503O_PR - CIC-rearranged sarcoma and BCOR-CCNB3 sarcoma: Clinical characteristics and treatment results of the newly-established “Ewing sarcoma-like” small r...
|Date||17 December 2016|
|Event||ESMO Asia 2016 Congress|
|Citation||Annals of Oncology (2016) 27 (suppl_9): ix163-ix168. 10.1093/annonc/mdw597|
M. Endo1, M. Sugawara1, A. Yoshida2, E. Kobayashi1, T. Shimoi3, M. Kodaira3, M. Yunokawa3, K. Yonemori3, K. Tamura3, S. Toki1, T. Hirose1, T. Uehara1, T. Mori1, K. Shimizu1, Y. Tanzawa1, F. Nakatani1, H. Chuman1, A. Kawai1
Recent molecular genetic analyses have disclosed that a subset of “Ewing sarcoma-like” small round cell sarcomas harbor CIC-DUX4, CIC-FOXO4 or BCOR-CCNB3 fusion gene in their tumor cells. The objective of this study is to clarify the clinical characteristics and treatment outcome of CIC-rearranged sarcoma (CIC sarcoma) and BCOR-CCNB3 sarcoma (BCOR sarcoma) because little is known about these newly-established sarcomas.
We retrieved 17 patients with CIC sarcoma and 7 patients with BCOR sarcoma diagnosed at our hospital. The clinical information was collected from the medical charts.
The patients with CIC sarcoma were 12 males and 5 females, whereas all of the 7 patients with BCOR sarcoma were males. Ages at the initial visit ranged from 15 to 73 years (median 22 years) for CIC sarcoma; 4 to 16 years (median 12 years) for BCOR sarcoma. All of the 17 CIC sarcomas occurred in the soft tissue; 5 of the 7 BCOR sarcomas occurred in the bone. On images, all 17 CIC sarcomas presented lobular pattern, which was not evident in BCOR sarcomas. At the initial visit, 12 patients with CIC sarcoma had distant metastases to lung (n = 10), lymph node (n = 4), bone (n = 3), pleura (n = 3), and brain (n = 3), which were overlapped in some patients. In contrast, no patients with BCOR sarcoma had metastases at the time of diagnosis. Surgery was performed at 4 of the 5 patients with localized CIC sarcoma, resulting in no local recurrence. Chemotherapy was performed at all of the 12 patients with metastasized CIC sarcoma, using VDC/I(E) (n = 5), VAC (n = 3), AI (n = 2), or doxorubicin alone (n = 2) as the first-line regimen. Best overall response was CR (n = 1), PR (n = 2), SD (n = 3), and PD (n = 6). Median overall survival of patients with CIC sarcoma was 10 months, and the clinical outcome was CDF (n = 3), NED (n = 1), AWD (n = 1), and DOD (n = 12). The outcome of BCOR sarcoma was CDF (n = 6) and AWD (n = 1); no patients had died with a median follow-up of 64 months.

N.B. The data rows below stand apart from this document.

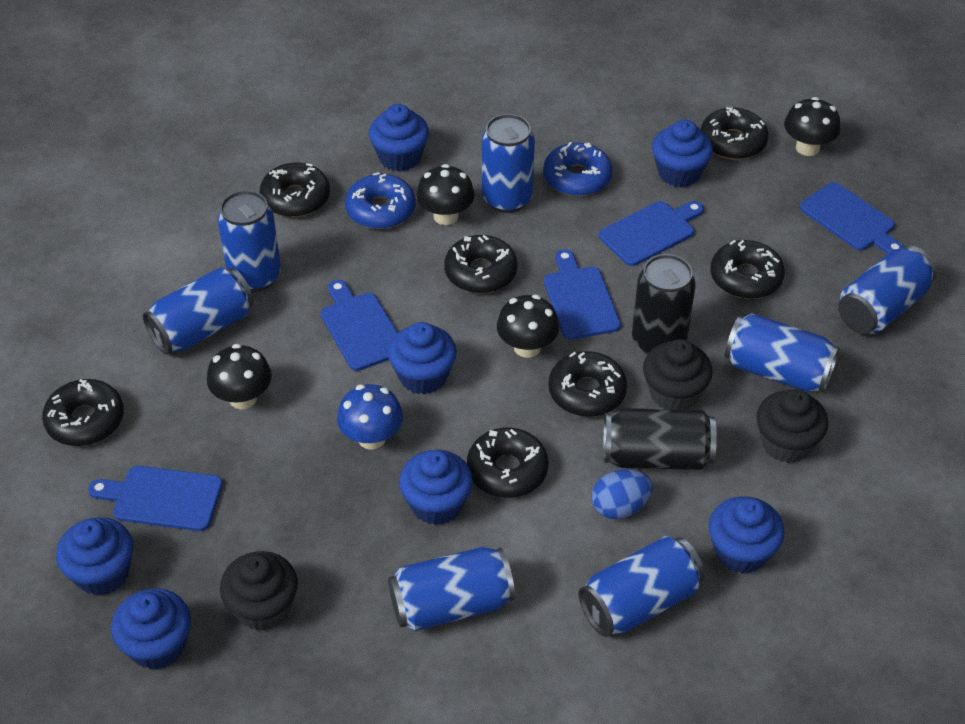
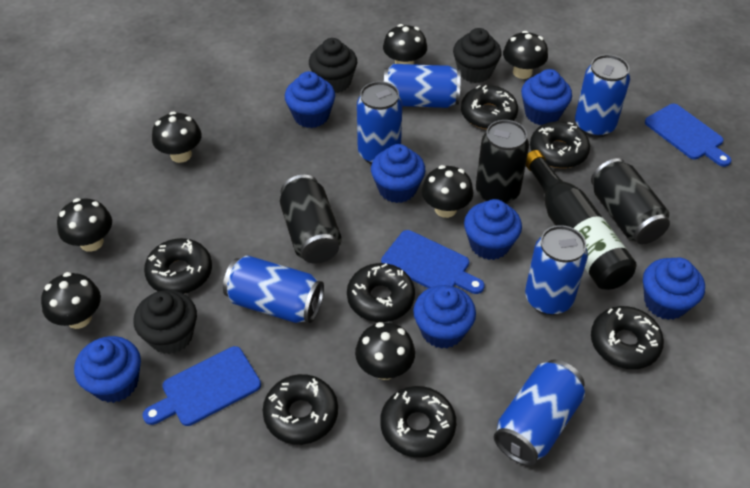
black bottle: 0 -> 1
black can: 2 -> 3
black mushroom: 4 -> 7
blue can: 7 -> 6
blue cutting board: 5 -> 3
blue donut: 2 -> 0
blue egg: 1 -> 0
blue mushroom: 1 -> 0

CIC and BCOR sarcomas show the distinctive clinical features and the different prognosis: BCOR sarcoma shows substantially better prognosis. The precise diagnosis of CIC or BCOR sarcoma leads to the suitable management based on the precise prognostic prediction.
Clinical trial indentification
Legal entity responsible for the study
Japanese Society for Promotion of Science
All authors have declared no conflicts of interest.